§A · Dispatch · Landing
Becton Dickinson lands at Dulles the week of a major FDA advisory panel
The medical-device giant’s Falcon 7X arrives in Washington, D.C., ahead of a key regulatory meeting on sepsis diagnostics.
By celebplanes · 1 min read · Becton Dickinson

Becton Dickinson
Becton Dickinson flew from Manassas Regional Airport to Washington Dulles International Airport on June 4, a short hop of roughly 17 miles that took just under two minutes in the air — more of a repositioning than a journey, but one that lands the company’s Falcon 7X, N294X, at a hub for federal regulators. The flight arrived at 12:31 UTC, according to flight data.
The same week, the U.S. Food and Drug Administration’s Microbiology Devices Panel is scheduled to meet on June 5–6 to discuss new sepsis diagnostic technologies, per the FDA’s public calendar. Becton Dickinson, a leading maker of blood-culture systems and rapid diagnostic platforms, has a direct interest in the panel’s recommendations, which could shape clearance pathways for next-generation sepsis tests. The company’s diagnostics segment generated $4.8 billion in revenue last fiscal year, and sepsis detection remains a high-stakes growth area.

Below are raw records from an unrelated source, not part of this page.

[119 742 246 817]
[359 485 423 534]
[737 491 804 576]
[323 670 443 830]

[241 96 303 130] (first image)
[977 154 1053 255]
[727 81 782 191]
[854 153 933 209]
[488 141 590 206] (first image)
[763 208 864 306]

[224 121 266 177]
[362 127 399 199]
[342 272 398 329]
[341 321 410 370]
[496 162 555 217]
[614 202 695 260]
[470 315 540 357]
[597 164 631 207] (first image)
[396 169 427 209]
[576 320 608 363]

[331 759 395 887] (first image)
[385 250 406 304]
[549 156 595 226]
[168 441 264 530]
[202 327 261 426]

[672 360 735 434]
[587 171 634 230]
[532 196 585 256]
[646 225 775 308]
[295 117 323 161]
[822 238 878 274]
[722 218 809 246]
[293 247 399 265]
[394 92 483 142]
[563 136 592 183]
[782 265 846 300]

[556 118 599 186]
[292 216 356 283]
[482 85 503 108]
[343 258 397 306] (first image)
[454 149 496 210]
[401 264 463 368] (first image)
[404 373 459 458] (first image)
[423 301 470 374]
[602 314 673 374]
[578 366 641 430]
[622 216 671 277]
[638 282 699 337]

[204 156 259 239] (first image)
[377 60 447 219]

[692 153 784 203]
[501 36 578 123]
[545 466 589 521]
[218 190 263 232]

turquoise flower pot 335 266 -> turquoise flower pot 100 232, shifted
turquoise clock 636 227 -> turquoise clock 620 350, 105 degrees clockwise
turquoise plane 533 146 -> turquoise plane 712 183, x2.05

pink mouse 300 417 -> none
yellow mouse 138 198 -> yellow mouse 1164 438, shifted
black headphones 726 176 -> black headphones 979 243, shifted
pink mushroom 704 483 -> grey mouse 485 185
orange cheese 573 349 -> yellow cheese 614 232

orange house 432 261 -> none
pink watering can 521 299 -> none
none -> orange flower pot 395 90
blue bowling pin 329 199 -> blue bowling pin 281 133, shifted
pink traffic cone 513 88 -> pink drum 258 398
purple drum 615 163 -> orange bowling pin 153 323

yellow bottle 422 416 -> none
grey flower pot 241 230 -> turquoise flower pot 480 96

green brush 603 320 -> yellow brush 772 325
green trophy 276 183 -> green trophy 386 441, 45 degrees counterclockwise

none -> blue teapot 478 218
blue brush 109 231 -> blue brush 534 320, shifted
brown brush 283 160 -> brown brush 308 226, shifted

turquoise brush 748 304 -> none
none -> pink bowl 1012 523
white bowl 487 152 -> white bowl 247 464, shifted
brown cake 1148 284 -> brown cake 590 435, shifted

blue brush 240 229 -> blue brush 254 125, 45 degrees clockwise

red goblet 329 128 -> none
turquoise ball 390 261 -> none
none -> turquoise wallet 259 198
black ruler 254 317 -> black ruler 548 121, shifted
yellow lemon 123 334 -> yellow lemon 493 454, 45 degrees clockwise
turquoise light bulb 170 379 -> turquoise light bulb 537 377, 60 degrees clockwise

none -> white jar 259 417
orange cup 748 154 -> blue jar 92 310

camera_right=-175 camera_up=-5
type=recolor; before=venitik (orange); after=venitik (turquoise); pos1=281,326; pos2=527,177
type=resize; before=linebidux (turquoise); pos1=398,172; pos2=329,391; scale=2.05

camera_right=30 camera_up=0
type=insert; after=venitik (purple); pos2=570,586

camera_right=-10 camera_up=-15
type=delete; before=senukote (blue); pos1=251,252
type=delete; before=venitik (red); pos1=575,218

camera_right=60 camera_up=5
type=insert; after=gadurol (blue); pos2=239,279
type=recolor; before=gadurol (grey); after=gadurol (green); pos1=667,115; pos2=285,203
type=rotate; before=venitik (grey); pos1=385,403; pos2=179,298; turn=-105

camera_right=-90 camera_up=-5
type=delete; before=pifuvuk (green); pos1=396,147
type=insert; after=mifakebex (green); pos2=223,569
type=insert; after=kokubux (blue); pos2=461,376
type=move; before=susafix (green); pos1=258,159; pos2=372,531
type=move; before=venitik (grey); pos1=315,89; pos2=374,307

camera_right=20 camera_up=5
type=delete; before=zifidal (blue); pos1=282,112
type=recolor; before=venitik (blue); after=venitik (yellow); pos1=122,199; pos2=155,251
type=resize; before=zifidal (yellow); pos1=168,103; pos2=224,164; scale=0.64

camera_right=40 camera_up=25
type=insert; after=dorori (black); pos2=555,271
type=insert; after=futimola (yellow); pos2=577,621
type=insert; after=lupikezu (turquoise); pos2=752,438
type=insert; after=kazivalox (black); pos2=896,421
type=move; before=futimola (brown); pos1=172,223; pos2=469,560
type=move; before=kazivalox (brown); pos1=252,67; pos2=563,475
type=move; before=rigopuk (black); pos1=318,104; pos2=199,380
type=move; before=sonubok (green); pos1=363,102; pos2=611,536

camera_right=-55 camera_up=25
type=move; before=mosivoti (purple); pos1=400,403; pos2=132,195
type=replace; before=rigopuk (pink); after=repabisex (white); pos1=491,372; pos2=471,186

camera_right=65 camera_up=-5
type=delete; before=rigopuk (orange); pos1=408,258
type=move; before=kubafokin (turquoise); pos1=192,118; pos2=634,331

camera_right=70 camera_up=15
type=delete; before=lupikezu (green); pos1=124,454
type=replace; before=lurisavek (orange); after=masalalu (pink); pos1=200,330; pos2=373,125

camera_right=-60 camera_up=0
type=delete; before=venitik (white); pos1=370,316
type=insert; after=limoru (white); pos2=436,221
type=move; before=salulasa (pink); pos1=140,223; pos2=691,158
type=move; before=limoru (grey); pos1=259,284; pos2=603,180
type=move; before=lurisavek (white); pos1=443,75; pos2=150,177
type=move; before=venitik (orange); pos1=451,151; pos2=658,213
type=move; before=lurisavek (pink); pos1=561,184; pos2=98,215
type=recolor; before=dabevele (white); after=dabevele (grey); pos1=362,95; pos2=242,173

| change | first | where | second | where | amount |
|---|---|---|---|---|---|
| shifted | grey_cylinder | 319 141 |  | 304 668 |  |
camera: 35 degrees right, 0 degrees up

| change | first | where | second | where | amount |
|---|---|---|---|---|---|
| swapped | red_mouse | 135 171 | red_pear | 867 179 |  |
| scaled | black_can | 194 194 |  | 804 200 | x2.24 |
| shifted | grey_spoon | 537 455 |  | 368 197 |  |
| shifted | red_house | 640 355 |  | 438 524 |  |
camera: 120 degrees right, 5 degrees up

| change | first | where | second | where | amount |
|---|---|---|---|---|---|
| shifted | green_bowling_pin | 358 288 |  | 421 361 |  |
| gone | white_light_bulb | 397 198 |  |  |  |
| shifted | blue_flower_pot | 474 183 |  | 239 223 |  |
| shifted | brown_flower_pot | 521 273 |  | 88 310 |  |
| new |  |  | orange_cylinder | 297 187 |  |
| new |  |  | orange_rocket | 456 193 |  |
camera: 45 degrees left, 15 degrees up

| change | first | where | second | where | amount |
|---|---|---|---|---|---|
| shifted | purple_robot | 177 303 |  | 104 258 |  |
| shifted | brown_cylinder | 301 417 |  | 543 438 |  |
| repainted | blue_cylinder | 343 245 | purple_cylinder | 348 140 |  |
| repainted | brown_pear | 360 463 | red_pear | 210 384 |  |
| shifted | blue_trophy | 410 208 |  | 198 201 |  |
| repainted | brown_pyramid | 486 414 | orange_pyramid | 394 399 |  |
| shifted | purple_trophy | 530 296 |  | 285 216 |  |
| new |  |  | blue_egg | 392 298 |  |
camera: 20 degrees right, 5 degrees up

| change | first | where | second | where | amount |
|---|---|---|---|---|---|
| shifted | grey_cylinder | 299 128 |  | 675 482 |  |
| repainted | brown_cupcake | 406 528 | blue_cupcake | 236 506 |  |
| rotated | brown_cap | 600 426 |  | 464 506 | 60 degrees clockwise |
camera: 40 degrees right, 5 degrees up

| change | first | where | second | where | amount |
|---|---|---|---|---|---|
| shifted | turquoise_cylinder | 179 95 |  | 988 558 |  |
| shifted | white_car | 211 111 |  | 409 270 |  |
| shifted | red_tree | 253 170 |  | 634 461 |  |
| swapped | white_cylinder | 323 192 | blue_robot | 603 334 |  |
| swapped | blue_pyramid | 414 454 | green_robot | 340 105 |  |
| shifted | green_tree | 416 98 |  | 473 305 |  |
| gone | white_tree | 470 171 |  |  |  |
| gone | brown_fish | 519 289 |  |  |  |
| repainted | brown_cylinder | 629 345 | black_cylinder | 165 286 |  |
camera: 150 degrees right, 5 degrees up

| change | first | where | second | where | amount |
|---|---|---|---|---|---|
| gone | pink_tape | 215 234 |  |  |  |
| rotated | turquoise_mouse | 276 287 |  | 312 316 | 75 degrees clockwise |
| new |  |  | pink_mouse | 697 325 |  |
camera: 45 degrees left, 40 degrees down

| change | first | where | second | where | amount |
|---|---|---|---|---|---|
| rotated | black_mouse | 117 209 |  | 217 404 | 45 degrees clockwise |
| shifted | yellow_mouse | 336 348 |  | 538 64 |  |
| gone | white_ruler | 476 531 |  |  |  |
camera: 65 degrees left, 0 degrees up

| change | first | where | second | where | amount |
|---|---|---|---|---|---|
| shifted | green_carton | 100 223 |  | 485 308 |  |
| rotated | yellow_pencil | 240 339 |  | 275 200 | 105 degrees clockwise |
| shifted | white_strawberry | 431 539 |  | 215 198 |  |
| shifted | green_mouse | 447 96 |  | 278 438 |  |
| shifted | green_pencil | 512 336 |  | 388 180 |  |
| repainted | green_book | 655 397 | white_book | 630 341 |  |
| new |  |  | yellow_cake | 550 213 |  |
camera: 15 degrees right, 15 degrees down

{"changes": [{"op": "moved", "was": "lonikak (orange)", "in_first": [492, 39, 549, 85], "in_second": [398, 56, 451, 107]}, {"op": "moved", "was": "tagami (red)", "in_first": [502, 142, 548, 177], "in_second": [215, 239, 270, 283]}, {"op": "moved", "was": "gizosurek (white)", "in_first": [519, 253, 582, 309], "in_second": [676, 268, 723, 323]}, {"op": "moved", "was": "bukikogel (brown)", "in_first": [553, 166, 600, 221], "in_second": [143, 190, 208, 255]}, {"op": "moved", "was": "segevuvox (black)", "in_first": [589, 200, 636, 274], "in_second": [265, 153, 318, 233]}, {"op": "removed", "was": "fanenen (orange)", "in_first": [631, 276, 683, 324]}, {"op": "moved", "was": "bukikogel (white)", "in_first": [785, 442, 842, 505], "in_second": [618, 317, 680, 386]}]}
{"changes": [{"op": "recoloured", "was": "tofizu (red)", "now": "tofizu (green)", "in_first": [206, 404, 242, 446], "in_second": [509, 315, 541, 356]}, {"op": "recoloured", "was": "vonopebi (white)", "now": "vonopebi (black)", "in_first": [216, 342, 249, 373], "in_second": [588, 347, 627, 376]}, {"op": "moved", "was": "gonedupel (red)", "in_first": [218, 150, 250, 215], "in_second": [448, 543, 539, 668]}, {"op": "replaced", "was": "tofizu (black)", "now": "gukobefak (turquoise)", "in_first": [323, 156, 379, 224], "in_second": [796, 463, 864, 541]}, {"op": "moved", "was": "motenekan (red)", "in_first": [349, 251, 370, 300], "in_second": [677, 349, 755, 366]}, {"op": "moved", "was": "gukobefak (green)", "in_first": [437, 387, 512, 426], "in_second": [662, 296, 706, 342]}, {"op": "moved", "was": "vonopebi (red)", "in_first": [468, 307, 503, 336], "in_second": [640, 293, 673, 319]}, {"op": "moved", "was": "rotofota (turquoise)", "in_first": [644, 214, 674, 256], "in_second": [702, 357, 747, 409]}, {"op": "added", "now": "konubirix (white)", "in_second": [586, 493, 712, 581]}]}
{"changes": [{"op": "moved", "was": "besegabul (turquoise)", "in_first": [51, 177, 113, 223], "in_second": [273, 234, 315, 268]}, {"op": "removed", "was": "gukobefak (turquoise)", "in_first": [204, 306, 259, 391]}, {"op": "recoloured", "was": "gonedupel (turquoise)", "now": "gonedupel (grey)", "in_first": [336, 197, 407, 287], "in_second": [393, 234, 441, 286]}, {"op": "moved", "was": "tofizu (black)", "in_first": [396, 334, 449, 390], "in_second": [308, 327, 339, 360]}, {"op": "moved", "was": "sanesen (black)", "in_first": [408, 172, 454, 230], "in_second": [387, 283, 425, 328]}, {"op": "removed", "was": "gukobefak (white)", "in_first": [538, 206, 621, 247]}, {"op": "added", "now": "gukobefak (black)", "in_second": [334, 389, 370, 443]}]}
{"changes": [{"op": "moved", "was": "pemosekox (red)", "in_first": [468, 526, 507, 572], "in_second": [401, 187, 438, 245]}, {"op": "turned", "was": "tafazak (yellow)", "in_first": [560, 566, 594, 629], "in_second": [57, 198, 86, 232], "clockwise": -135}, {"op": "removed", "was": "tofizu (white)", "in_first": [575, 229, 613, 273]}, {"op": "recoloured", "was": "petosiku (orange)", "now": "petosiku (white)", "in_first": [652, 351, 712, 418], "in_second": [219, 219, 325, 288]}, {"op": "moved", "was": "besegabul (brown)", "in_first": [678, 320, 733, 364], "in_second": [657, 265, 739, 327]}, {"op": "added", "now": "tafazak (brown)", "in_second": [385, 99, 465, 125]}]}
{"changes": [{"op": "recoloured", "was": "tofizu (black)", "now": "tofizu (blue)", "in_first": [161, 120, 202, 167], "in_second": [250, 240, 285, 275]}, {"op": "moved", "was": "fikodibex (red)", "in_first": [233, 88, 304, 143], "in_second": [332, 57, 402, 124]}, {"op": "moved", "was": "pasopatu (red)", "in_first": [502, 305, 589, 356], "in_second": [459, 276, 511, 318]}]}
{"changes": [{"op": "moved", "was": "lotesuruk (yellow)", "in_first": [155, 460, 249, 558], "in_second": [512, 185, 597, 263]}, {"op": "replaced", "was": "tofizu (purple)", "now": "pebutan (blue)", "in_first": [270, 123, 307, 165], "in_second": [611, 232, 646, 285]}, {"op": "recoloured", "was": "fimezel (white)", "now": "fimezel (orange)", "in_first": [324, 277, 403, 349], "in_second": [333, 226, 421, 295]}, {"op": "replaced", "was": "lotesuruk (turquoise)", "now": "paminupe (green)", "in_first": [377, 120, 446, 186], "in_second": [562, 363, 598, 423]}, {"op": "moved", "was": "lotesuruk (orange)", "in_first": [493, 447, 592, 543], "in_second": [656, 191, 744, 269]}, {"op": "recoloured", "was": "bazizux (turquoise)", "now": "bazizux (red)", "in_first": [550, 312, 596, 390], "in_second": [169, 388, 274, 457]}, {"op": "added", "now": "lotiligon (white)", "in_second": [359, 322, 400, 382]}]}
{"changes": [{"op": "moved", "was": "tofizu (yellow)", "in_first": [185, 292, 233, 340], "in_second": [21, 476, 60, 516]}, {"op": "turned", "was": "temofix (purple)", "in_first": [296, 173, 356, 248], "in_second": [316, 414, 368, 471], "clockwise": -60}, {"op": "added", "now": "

The brief hop from Manassas to Dulles follows a pattern of Washington-area visits: Becton Dickinson’s home base is Morristown, New Jersey, but the company’s regulatory and government-affairs teams frequently operate from the D.C. corridor. Earlier this week, the aircraft flew from Chicago to New Jersey, suggesting a multiday business swing that ended with a face-to-face at the FDA’s suburban Maryland campus.